L’influence de Rousseau ne disparut nullement avec la Révolution. Monsieur Lanson fait justement remarquer que « depuis un siècle, tous les progrès de la démocratie, égalité, suffrage universel, l’écrasement des minorités, les revendications des partis extrêmes, la guerre à la richesse et à la propriété ont été dans le sens de son œuvre » .

Nous verrons qu’en réalité il fut beaucoup moins un inspirateur qu’un prétexte.

La rapidité avec laquelle se propagèrent les idées de Rousseau au moment de la Révolution est frappante. Nous savons par les cahiers généraux de 1789, ce que la majorité des Français demandait alors : abolition des privilèges féodaux, lois fixes, justice uniforme, etc., c’est-à-dire à peu près ce que Napoléon réalisa par son Code. La royauté était encore universellement respectée et personne ne demandait à la supprimer.
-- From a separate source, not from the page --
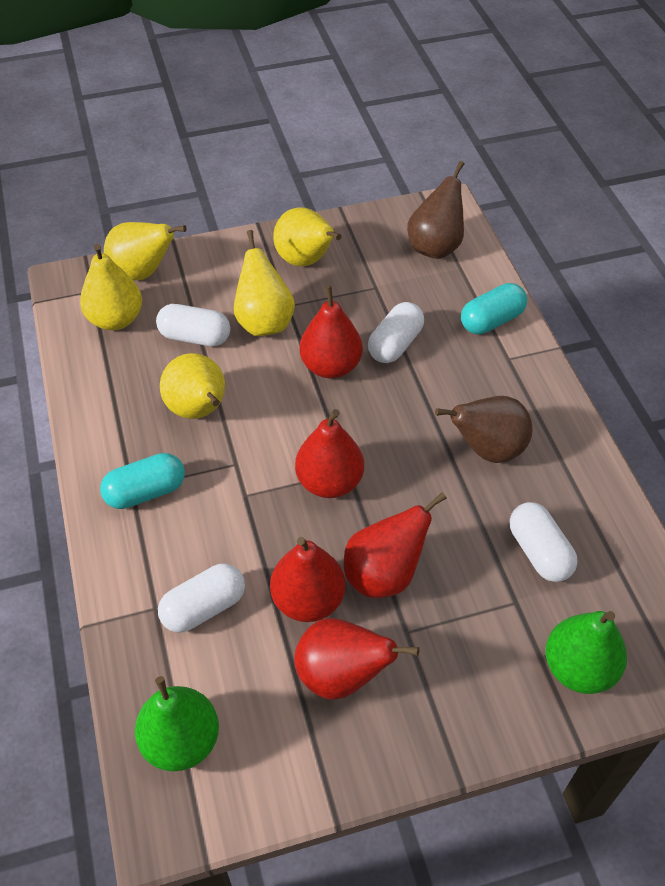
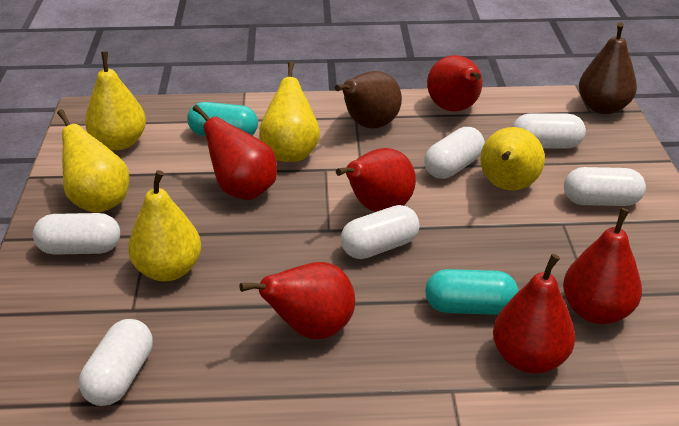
green pear: 2 -> 0
red pear: 5 -> 6
white capsule: 4 -> 6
Et cependant, trois ans plus tard les théories énoncées plus haut régnaient souverainement et la Terreur supprimait ceux qui ne les vénéraient pas.

Il semble donc qu’il y ait contradiction évidente entre ce que nous avons dit du peu d’influence des théories déduites de la raison pure, sur la marche des événements et l’action si rapide que ces théories semblèrent exercer pendant la Révolution.

Nous accentuerons encore cette contradiction en affirmant que les hommes de chaque âge sont gouvernés par un très petit nombre d’idées directrices qui s’établissent fort lentement et ne deviennent des mobiles d’actions qu’après s’être transformées en sentiments.

En réalité, la contradiction, malgré sa netteté apparente, n’existe pas. Si en effet, les idées des théoriciens de la Révolution s’implantèrent facilement dans l’âme des foules, ce n’est nullement parce qu’elles étaient nouvelles, mais uniquement parce qu’elles étaient au contraire fort anciennes. Les théories révolutionnaires ne firent que prêter l’appui des lois à des passions n’ayant jamais cessé d’exister et à des aspirations, que les nécessités sociales peuvent réprimer ou endormir, mais qui ne s’éteignent jamais.